The Natchez nation is now working to revive it as a spoken language. As of 2011, field linguists from the community were being trained in documentation techniques, and six members of the Natchez tribe in Oklahoma now speak the language, out of about 10,000.
The Natchez language is generally considered a language isolate. Mary Haas studied the language with Sam and Raven in the 1930s, and posited that Natchez was distantly related to the Muskogean languages, a hypothesis also accepted by Geoffrey Kimball, and initially proposed by John R. Swanton in 1924.
In 1941 Haas also proposed grouping Natchez with the Atakapa, Chitimacha, and Tunica languages in a language family to be called Gulf. This proposal has not been widely accepted today by linguists.
History: The Natchez people historically lived in the Lower Mississippi Valley. The ancestors of the Natchez are considered to be the Plaquemine culture, making the Natchez the last surviving group of the historical Mississippian chiefdoms of that area. The first mentions in historical sources come from the French who colonized the Mississippi Valley beginning around 1700, when the Natchez were centered around the Grand Village close to present day Natchez, Mississippi. The French and Natchez were first allied, but hostilities gradually broke out as colonists encroached on Natchez lands. The earliest sources for the Natchez languages are the chronicles of Antoine-Simon Le Page du Pratz, a French colonist who lived among the Natchez and learned their language. His chronicles contain examples of Natchez as it was spoken in the early 1700s. In 1729 the Natchez revolted, and massacred the French colony of Fort Rosalie, and the French retaliated by destroying all the Natchez villages.

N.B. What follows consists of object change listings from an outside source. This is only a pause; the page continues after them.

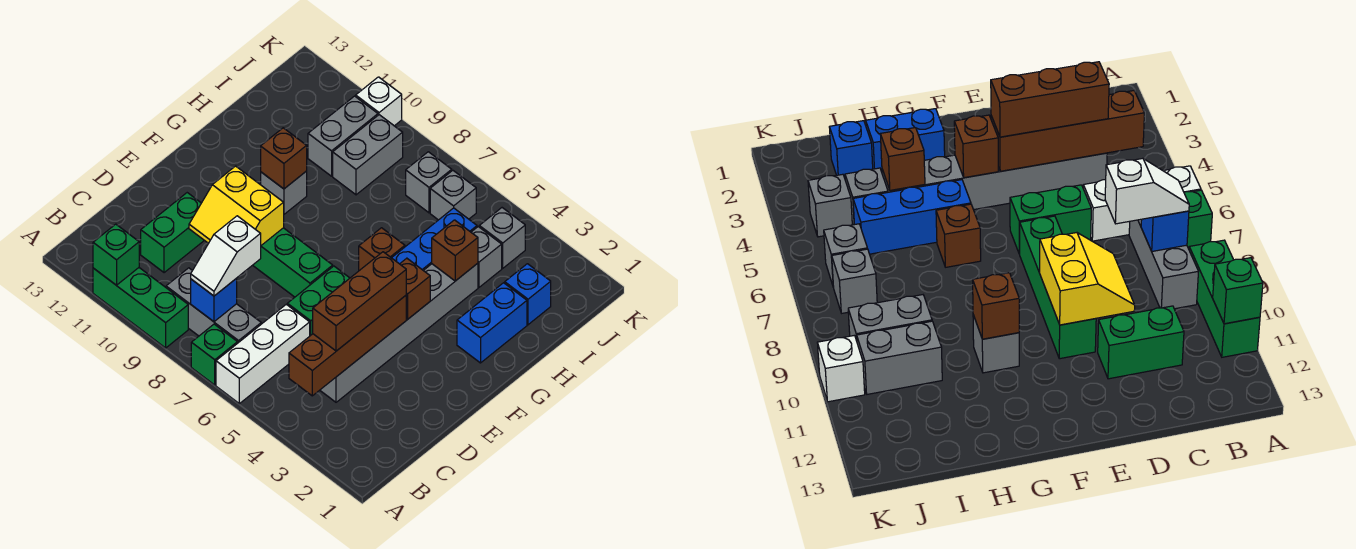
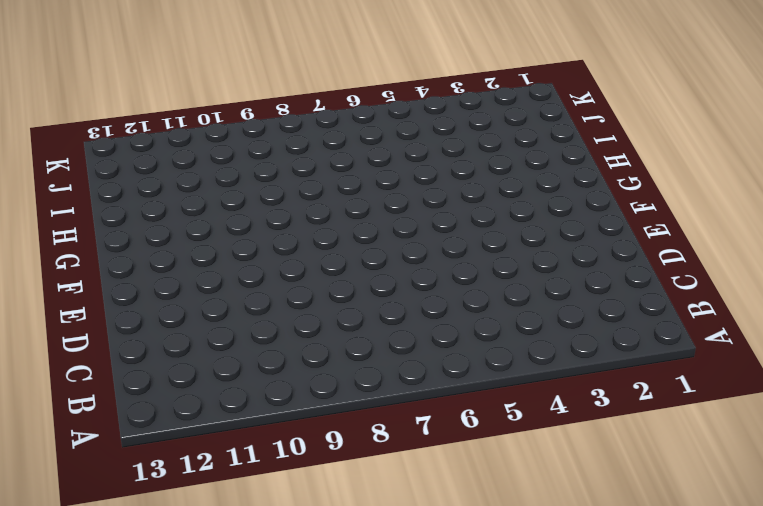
none -> white brick A6:C6 level 1
none -> green brick A7 level 1
none -> green brick A9:A11 level 1

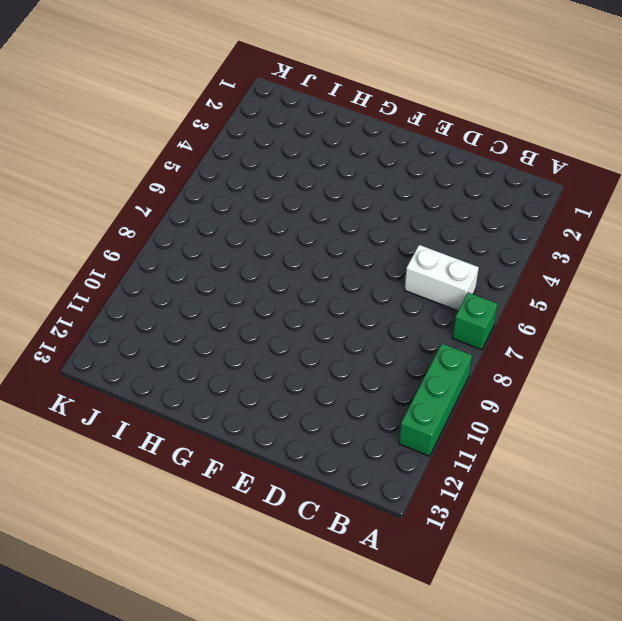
white brick B6:C6 level 1 -> white brick A6:C6 level 1
none -> grey brick B7:B9 level 1
none -> grey brick C4:H4 level 1
none -> green brick C11:D11 level 1

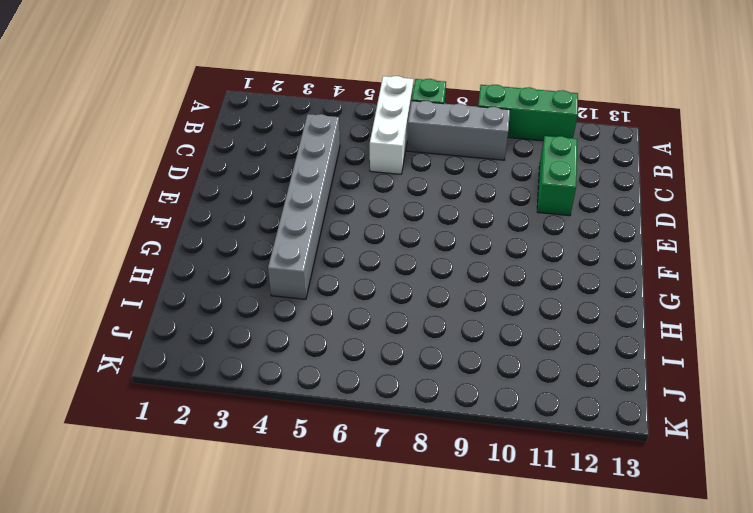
none -> green brick D6:E6 level 1
none -> green brick E7:E10 level 1
none -> blue brick G2:H2 level 1

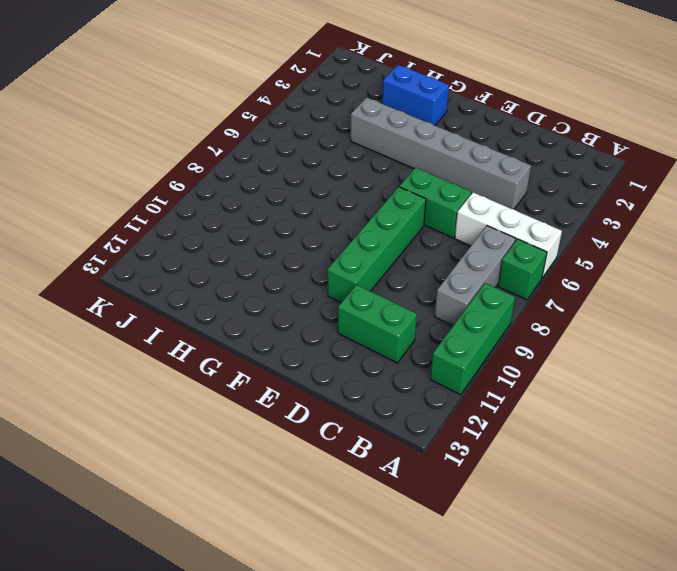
none -> blue brick G5:I5 level 1
none -> brown brick G6 level 1
none -> grey brick G10 level 1

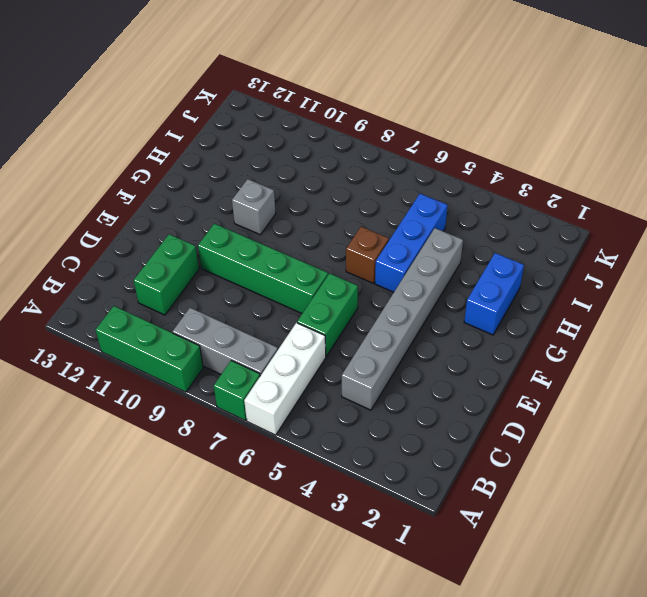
none -> blue brick I2 level 1
none -> grey brick I4 level 1
none -> grey brick I9:J9 level 1

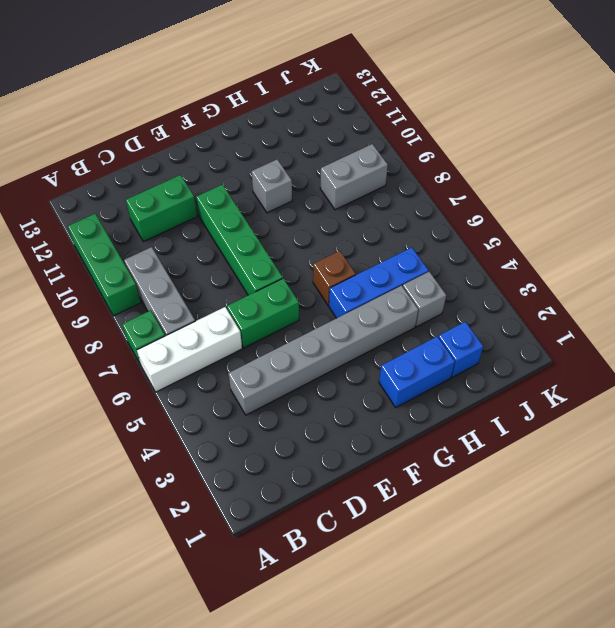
none -> grey brick I10:J10 level 1
none -> grey brick J4 level 1
none -> grey brick J6 level 1

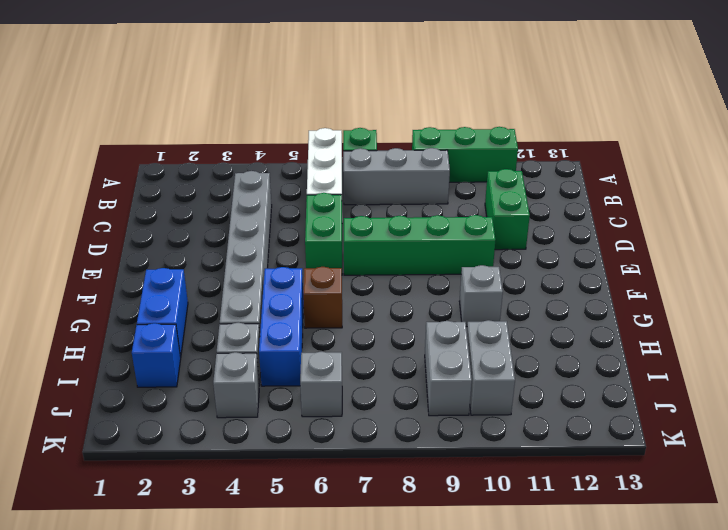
none -> grey brick J7 level 1
none -> white brick K10 level 1
none -> green brick A11 level 2

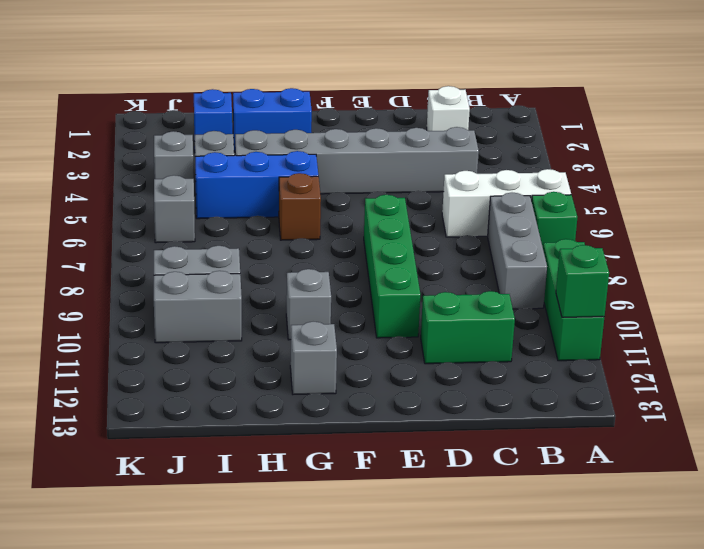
white brick C2 level 1 -> white brick K10 level 1
grey brick G12 level 1 -> grey brick J7 level 1
none -> green brick D6:E6 level 1
none -> brown brick B4:E4 level 2
none -> blue brick B8 level 2

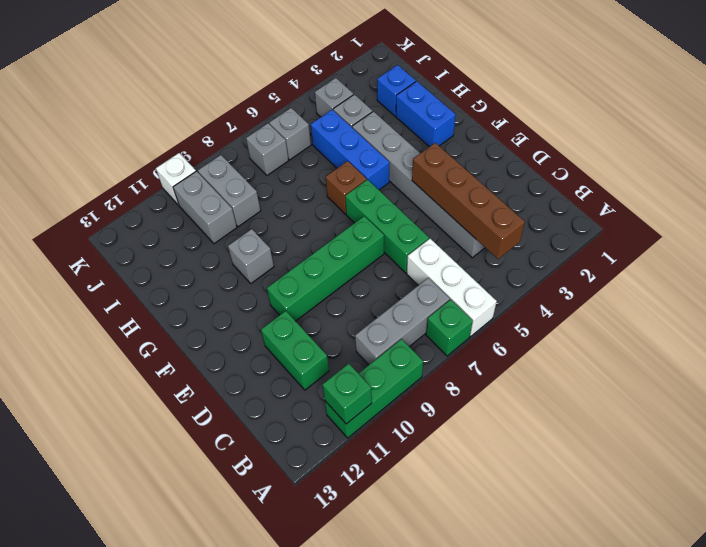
green brick D6:F6 level 1 -> green brick D6:E6 level 1
none -> blue brick B8 level 2
none -> yellow slope D9:E10 level 2 top E
none -> brown brick F4 level 2

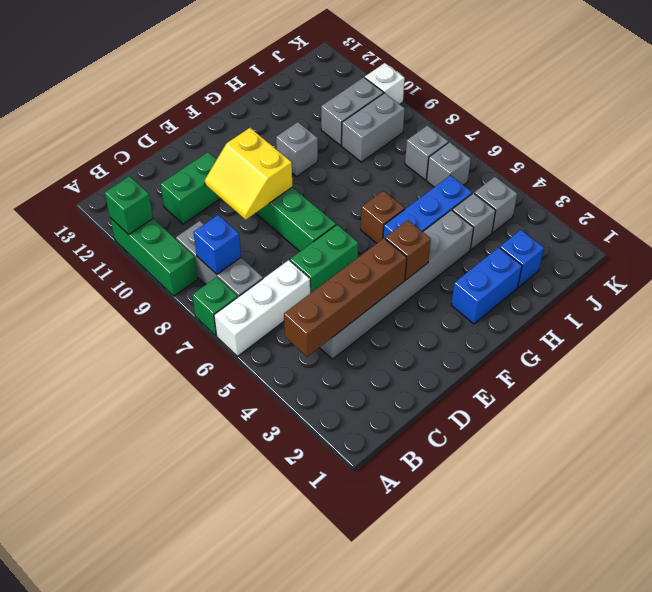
none -> brown brick G10 level 2
none -> brown brick H4 level 2
none -> white slope B8:C8 level 3 top C

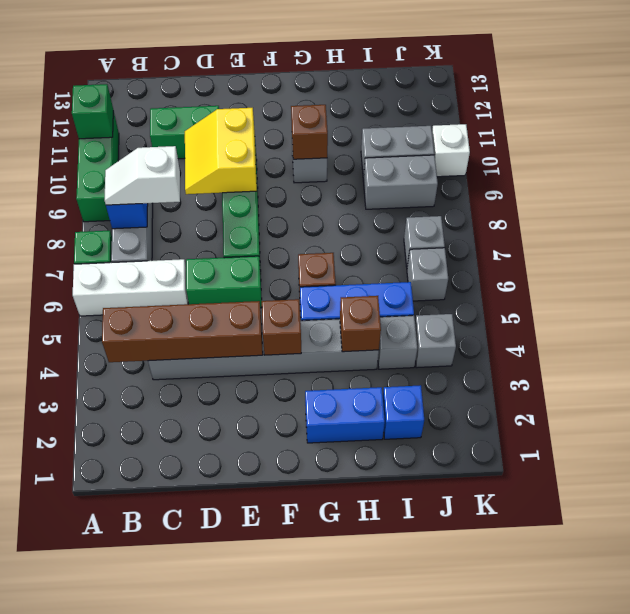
none -> brown brick C4:E4 level 3

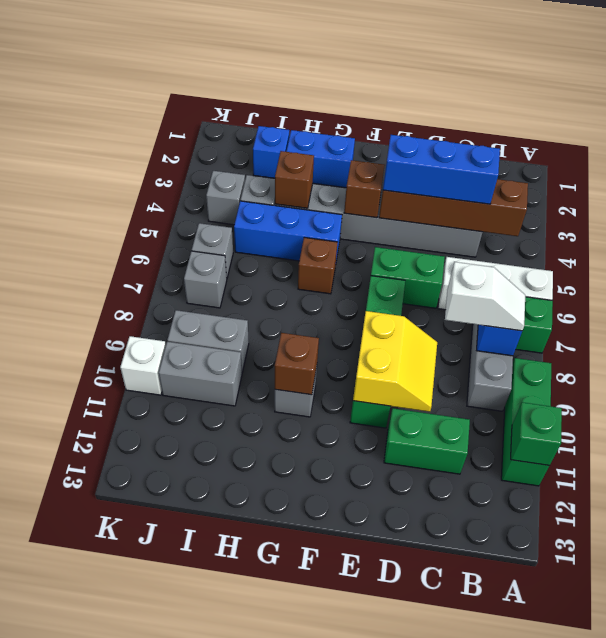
blue brick C4:E4 level 3 -> brown brick C4:E4 level 3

The remaining Natchez fled in scattered bands to live among the Chickasaw, Creek and Cherokee, whom they followed on the trail of tears when Indian removal policies of the mid 19th century forced them to relocate to Oklahoma. In Oklahoma the language was mostly spoken in Abihka and Notchietown. Most Natchez speakers were multilingual, speaking also the Cherokee and Creek languages, and as traditionally the Natchez language was generally passed down matrilineally, this led to a decrease in Natchez speakers as Natchez, Muscogee and Cherokee speakers intermarried.

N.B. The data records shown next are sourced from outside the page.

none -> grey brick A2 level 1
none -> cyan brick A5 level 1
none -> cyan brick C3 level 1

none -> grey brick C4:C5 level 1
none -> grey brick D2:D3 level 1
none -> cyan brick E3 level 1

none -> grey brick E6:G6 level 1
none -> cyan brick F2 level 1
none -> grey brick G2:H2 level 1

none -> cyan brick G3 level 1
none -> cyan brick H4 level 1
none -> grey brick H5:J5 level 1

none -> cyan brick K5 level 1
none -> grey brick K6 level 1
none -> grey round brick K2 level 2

In 1907 when anthropologist John R. Swanton visited the Natchez there were seven fluent speakers left, but in the 1930s when linguist Mary R. Haas did her fieldwork there were only two: Watt Sam (1876 - 1944) and Nancy Raven (1872-1957). In 1931, anthropologist Victor Riste made several wax cylinder recordings of Watt Sam speaking the Natchez language, which were later rediscovered at the University of Chicago in the 1970s by Watt Sam's nephew Archie Sam and linguist Charles Van Tuyl. These are the only known recordings of spoken Natchez. One of the cylinders is now at the Voice Library at Michigan State University.

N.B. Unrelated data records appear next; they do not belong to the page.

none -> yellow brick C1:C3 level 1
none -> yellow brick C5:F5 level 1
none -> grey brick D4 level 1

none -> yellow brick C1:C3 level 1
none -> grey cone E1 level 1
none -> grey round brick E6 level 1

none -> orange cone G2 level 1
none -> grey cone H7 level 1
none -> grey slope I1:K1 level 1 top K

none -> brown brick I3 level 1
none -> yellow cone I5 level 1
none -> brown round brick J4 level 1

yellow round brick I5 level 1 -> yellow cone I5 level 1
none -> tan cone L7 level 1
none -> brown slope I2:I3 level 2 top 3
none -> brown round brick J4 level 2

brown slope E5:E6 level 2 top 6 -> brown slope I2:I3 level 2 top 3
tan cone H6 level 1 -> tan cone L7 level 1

Natchez is very little studied, apart from the work by Swanton and Haas and the early mentions by the French Chroniclers, Natchez has been discussed by Daniel Garrison Brinton who published an article "On the Language of the Natchez" in 1873, and is briefly mentioned by Albert Gallatin and Albert Pike. A vocabulary compiled based on the French sources was published by Charles van Tuyl in 1979.In the early 21st century linguistic work has been carried out by the linguist Geoffrey Kimball, who has worked based on Haas' notes and unpublished manuscripts.

Natchez has only recorded traditional numerals from 1 to 10 many years ago, not sure if they were used a traditional decimal or vigesimal system before, New data for numbers after ten is required.